In 2004, it added a thirty-minute newscast weekdays at 4 p.m. now totaling two hours of local broadcasts between 4 and 6:30. WCSC is the only station in the area to air local news at 4. In August 2006, with anchor and format changes at the CBS Evening News and concerns over ratings, it added a prime time show weeknights at 7 to "piggyback" with the network newscast. WCSC and ABC affiliate WCIV-DT2 are the only stations in the area to offer news in this time slot, and is similar to fellow Raycom stations in the Carolinas, following the lead of WIS, which has run 7 p.m. since 1963.

The station expanded its weather product with the "Live 5 Storm TRACKER Mobile Storm Center". It is the first vehicle of its kind in the region and allows WCSC meteorologists access to weather data away from the station and ability to send back live weather data for display on-air. On September 29, 2008, WCSC set another broadcasting benchmark in the area when it became the first to offer newscasts in high definition. The upgrade included new custom Raycom corporate graphics, a re-designed HD logo, and updated music package. The WTAT broadcasts were initially not included in the new HD production because that station was not yet equipped to broadcast local or syndicated programming in high definition. As of January 24, 2011, the WTAT news shows are now in HD. Starting August 31, 2009, the weeknight prime time show at 10 on WTAT was expanded to an hour and added a second news anchor.

On January 25, 2014, WCSC-TV expanded its news presence, again, by adding a Saturday and Sunday morning broadcast of Live 5 News This Morning from 6 a.m. to 8 a.m.

On December 31, 2015, WCSC-TV produced its last broadcast for WTAT-TV (with production for that station moving to sister station WCIV). WCSC-TV began producing an expansion to Live 5 News on its Bounce digital subchannel from 7 a.m. to 8 a.m.
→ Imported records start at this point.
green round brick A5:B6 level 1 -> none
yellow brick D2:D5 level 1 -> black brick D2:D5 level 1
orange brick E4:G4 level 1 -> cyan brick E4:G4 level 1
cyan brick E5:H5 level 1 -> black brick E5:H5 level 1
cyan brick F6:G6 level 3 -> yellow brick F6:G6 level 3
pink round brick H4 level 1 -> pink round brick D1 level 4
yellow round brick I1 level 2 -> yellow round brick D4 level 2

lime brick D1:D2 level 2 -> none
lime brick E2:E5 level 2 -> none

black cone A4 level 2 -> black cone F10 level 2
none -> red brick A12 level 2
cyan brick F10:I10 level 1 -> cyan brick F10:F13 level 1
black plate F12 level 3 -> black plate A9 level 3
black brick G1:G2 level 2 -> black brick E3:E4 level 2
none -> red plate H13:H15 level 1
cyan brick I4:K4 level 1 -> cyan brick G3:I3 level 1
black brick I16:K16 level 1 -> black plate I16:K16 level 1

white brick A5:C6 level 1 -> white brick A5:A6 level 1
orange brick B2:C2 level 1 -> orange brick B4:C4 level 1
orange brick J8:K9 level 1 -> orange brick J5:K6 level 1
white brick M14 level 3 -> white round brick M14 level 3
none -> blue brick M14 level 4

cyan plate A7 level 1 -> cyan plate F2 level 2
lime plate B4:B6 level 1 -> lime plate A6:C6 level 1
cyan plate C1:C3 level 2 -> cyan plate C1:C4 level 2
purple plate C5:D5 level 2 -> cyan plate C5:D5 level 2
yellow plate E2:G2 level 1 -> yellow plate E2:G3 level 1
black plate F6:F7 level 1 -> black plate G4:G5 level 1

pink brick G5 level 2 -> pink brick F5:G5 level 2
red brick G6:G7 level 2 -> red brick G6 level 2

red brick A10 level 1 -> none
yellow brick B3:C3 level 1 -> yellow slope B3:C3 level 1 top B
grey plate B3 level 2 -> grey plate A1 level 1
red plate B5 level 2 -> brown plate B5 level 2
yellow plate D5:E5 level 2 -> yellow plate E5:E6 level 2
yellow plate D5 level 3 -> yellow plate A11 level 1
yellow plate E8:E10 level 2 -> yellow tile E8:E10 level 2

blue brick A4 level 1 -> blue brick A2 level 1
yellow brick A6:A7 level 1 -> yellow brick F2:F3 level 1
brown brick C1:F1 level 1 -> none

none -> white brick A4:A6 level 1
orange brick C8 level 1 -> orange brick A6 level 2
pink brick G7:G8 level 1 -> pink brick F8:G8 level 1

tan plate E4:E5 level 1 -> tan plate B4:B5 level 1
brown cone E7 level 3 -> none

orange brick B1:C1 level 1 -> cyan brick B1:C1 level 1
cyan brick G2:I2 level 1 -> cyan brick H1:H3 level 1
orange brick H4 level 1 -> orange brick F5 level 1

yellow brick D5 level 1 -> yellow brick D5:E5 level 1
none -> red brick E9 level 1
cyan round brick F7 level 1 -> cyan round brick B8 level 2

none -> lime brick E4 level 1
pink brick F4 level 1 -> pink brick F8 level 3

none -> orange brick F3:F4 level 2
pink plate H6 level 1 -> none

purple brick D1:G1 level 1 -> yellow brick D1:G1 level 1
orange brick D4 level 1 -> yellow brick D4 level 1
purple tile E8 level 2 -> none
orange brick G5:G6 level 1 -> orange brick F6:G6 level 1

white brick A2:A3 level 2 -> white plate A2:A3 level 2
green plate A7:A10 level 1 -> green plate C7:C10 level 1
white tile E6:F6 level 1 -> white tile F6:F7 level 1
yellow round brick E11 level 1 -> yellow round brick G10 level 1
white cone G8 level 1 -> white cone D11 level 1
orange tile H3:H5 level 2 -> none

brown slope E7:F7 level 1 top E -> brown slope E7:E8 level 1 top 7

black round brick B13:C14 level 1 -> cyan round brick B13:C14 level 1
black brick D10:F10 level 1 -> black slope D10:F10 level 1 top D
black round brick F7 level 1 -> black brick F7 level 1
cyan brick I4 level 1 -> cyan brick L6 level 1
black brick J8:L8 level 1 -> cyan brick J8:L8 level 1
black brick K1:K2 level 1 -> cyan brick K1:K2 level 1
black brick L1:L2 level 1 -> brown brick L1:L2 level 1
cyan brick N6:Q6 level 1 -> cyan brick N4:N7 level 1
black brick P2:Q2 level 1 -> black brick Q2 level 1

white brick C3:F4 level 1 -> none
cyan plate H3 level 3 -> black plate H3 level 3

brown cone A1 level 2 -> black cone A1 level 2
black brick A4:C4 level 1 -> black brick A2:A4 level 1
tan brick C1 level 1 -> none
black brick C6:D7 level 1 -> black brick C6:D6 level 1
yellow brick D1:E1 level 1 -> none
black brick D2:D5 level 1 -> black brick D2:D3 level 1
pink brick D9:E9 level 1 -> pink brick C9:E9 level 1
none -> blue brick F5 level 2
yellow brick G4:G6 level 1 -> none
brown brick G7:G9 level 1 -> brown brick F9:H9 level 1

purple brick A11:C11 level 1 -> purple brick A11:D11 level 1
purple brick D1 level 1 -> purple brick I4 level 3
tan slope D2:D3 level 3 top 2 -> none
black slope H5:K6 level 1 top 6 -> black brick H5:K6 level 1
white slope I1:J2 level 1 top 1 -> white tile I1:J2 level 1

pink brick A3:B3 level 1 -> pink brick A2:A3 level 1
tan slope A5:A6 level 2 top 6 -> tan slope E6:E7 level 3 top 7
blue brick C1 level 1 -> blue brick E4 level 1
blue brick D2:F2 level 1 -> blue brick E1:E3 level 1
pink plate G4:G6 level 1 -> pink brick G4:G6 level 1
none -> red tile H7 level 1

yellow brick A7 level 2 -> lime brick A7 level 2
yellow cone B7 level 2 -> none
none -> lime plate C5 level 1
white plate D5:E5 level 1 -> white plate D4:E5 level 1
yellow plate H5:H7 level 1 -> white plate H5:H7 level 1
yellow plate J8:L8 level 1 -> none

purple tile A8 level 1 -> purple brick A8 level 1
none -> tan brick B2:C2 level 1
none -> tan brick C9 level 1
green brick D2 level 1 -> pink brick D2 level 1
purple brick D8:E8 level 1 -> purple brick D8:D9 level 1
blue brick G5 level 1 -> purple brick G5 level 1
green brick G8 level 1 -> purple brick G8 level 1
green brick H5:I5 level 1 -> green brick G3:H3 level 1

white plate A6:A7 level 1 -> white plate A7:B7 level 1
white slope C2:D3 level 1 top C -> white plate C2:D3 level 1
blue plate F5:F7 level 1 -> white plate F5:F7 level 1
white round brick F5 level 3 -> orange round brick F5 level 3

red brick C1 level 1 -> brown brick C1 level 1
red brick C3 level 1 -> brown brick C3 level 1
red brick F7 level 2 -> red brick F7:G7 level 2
The station also expanded its 7 p.m. newscast to one hour in late November.

In 2023, a new Bill Sharpe Studio was constructed with influence from Gray's WANF in Atlanta.

====Notable former on-air staff====
- Ben Mankiewicz
- Bill Sharpe – anchor (1973–2021)

==Technical information==
===Subchannels===
The station's signal is multiplexed:

Subchannels of WCSC-TV
| Channel | Res. | Short name | Programming |
| 5.1 | 1080i | WCSCDT | CBS |
| 5.2 | 480i | WCSCBNC | Bounce TV |
| 5.3 | CSCPSEN | Palmetto Sports & Entertainment |
| 5.4 | WCSCGRT | Grit |
| 5.5 | WCSCDT5 | Quest |
| 5.6 | WCSCDT6 | Ion Mystery |
| 5.7 | WCSC365 | 365BLK |
| 4.2 | 720p | WGWGDEC | Catchy Comedy (WGWG) |

WCSC-TV launched a second subchannel on January 8, 2010, that carries additional programming, branded as Live 5+. Until 2013, the schedule consisted of additional syndicated programming (some of which has moved to other stations) as well as select programming from the main channel aired on 5.2. On December 26, 2013, select programming from This TV was added the channel. As of 2016, syndicated programs are no longer seen on the schedule. WCSC-TV added Bounce TV to 5.3 upon its launch on September 26, 2011.

===Analog-to-digital conversion===
WCSC-TV shut down its analog signal, over VHF channel 5, at 6 a.m. on June 12, 2009, as part of the federally mandated transition from analog to digital television. Reporter Bill Burr and chief meteorologist Bill Walsh conducted the switch inside the transmitter room during the station's morning newscast. The station's digital signal remained on its pre-transition UHF channel 47, using virtual channel 5.

On June 1, 2018, as part of the repacking process, WCSC-TV moved its digital signal to channel 19.